Pesquisa identifica contaminação por metais pesados em Camarões no Amapá

Pesquisadores coletando amostras de Camarões para análise laboratorial no Amapá
Pesquisadores realizam análises na rede pública do Amapá — Foto: Rede Amazônica/Reprodução

Estudo científico realizado pela Ueap e Unifap alerta sobre riscos à saúde de comunidades ribeirinhas devido ao avanço do garimpo ilegal.

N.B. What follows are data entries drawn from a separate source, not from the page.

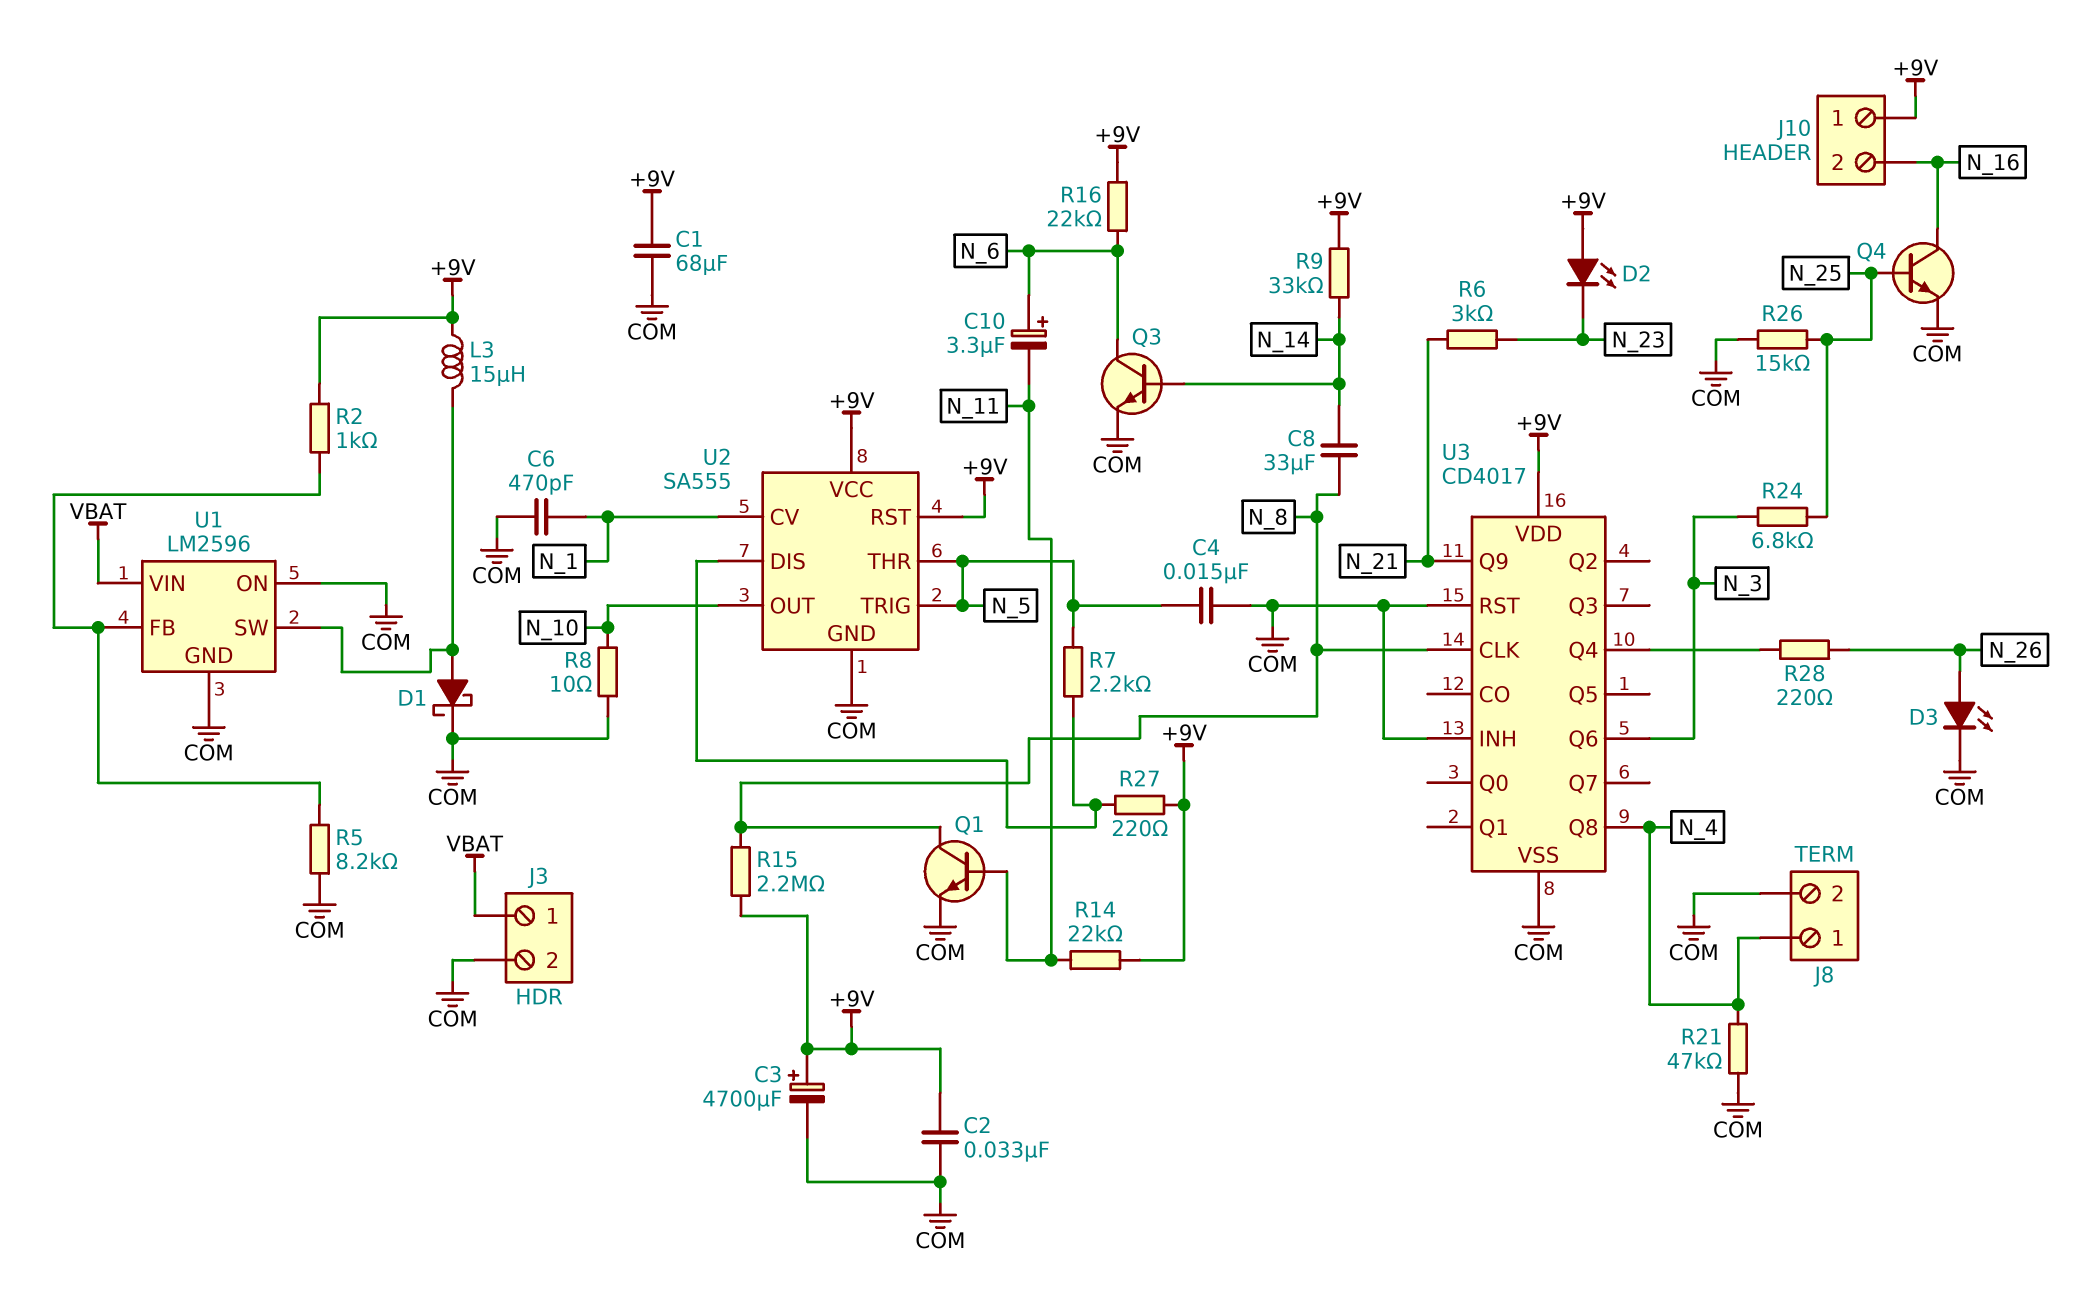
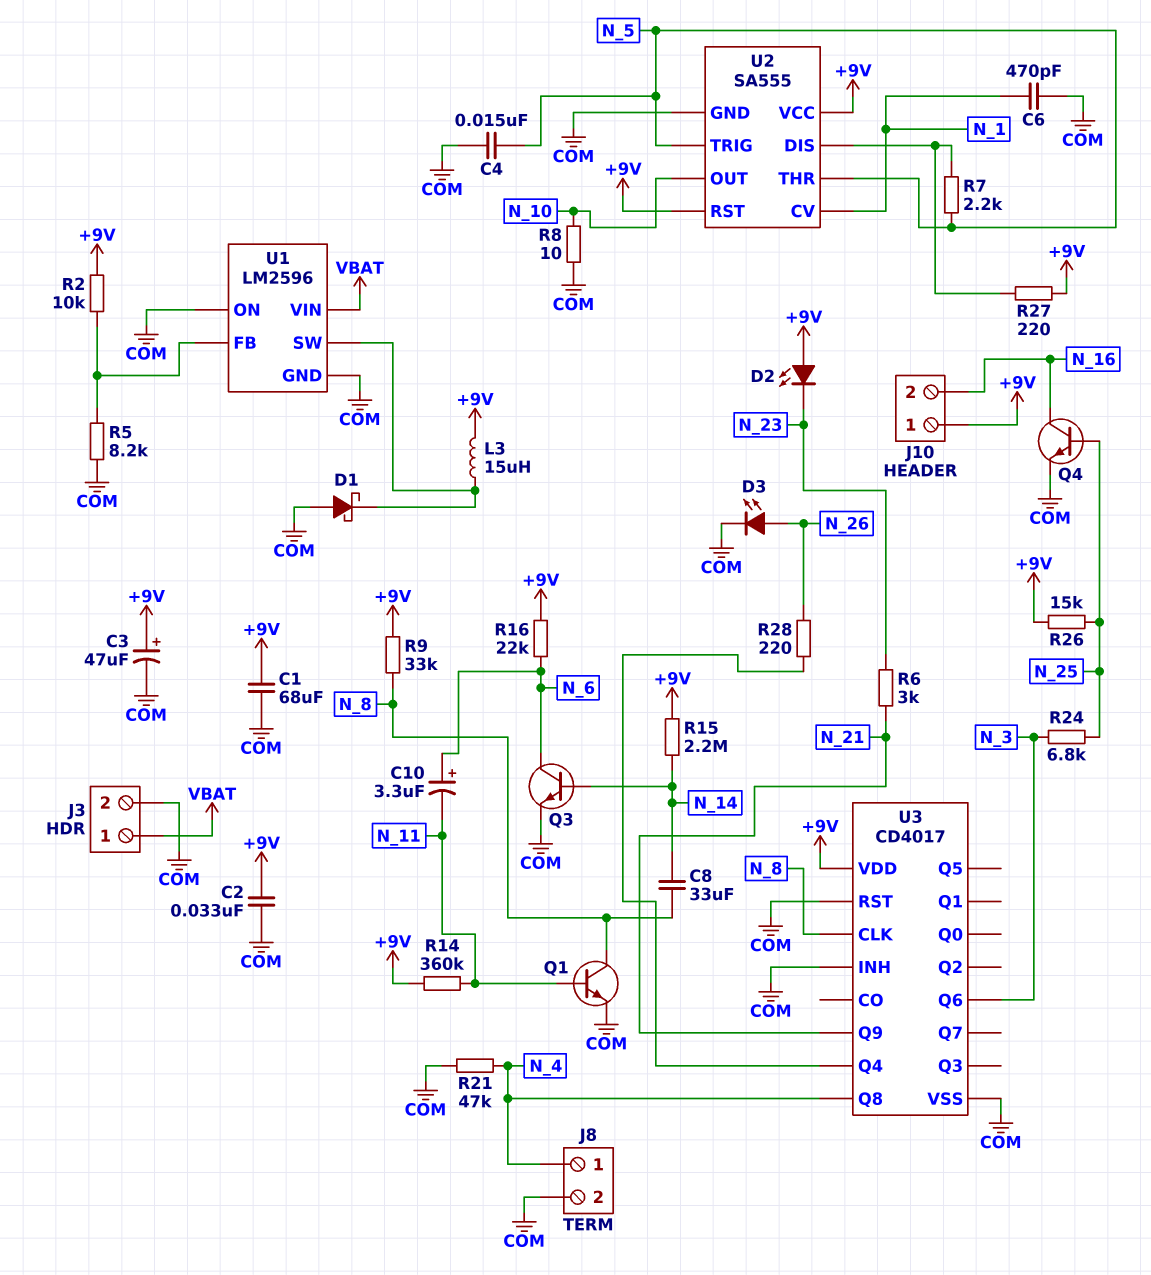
C3: 4700uF (plus +9V, minus COM) -> 47uF (plus +9V, minus COM)
D1: schottky (A U1/SW, K COM) -> schottky (A COM, K U1/SW)
R2: 1k (+9V, U1/FB) -> 10k (+9V, U1/FB)
R9: 33k (+9V, N_14) -> 33k (+9V, N_8)
R14: 22k (+9V, N_11) -> 360k (+9V, N_11)
R15: 2.2M (+9V, N_8) -> 2.2M (+9V, N_14)
R26: 15k (COM, N_25) -> 15k (+9V, N_25)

Pesquisadores da Universidade do Estado do Amapá (Ueap) e da Universidade Federal do Amapá (Unifap) utilizam Camarões como bioindicadores para mapear a contaminação por metais pesados em rios do Estado. A decisão de ampliar os estudos científicos, divulgada nesta segunda-feira, 20/07/2026, visa compreender a extensão dos danos causados pelo garimpo ilegal, que tem deixado um rastro de mercúrio, chumbo e arsênio nos ecossistemas locais.

A escolha dos Camarões como objeto de estudo deve-se à alta sensibilidade desses crustáceos, que absorvem poluentes tanto nos tecidos quanto na carapaça. A capacidade de bioacumulação permite que a equipe científica identifique, com precisão laboratorial, o nível de toxicidade das águas, oferecendo um alerta crítico para a saúde das populações que dependem do consumo desses animais.

"Os Camarões possuem um alto poder de bioacumulação. À medida que se consome esses animais, ocorre o acúmulo de contaminantes no organismo humano", explica o biólogo Jefferson Romário. Segundo o pesquisador, o estudo é fundamental para embasar políticas públicas de proteção ambiental e segurança alimentar no Amapá, onde a pressão antrópica tem degradado recursos hídricos essenciais.

A gravidade da situação reflete a expansão da atividade mineradora predatória. Em 2026, a Polícia Federal (PF) intensificou o combate ao crime organizado, realizando três operações focadas na repressão ao garimpo ilegal. Entre as ações recentes, destaca-se a intervenção no Santuário das Árvores Gigantes, região que abrange Laranjal do Jari (AP) e Almeirim (PA), onde a extração de ouro e cassiterita ameaça a biodiversidade.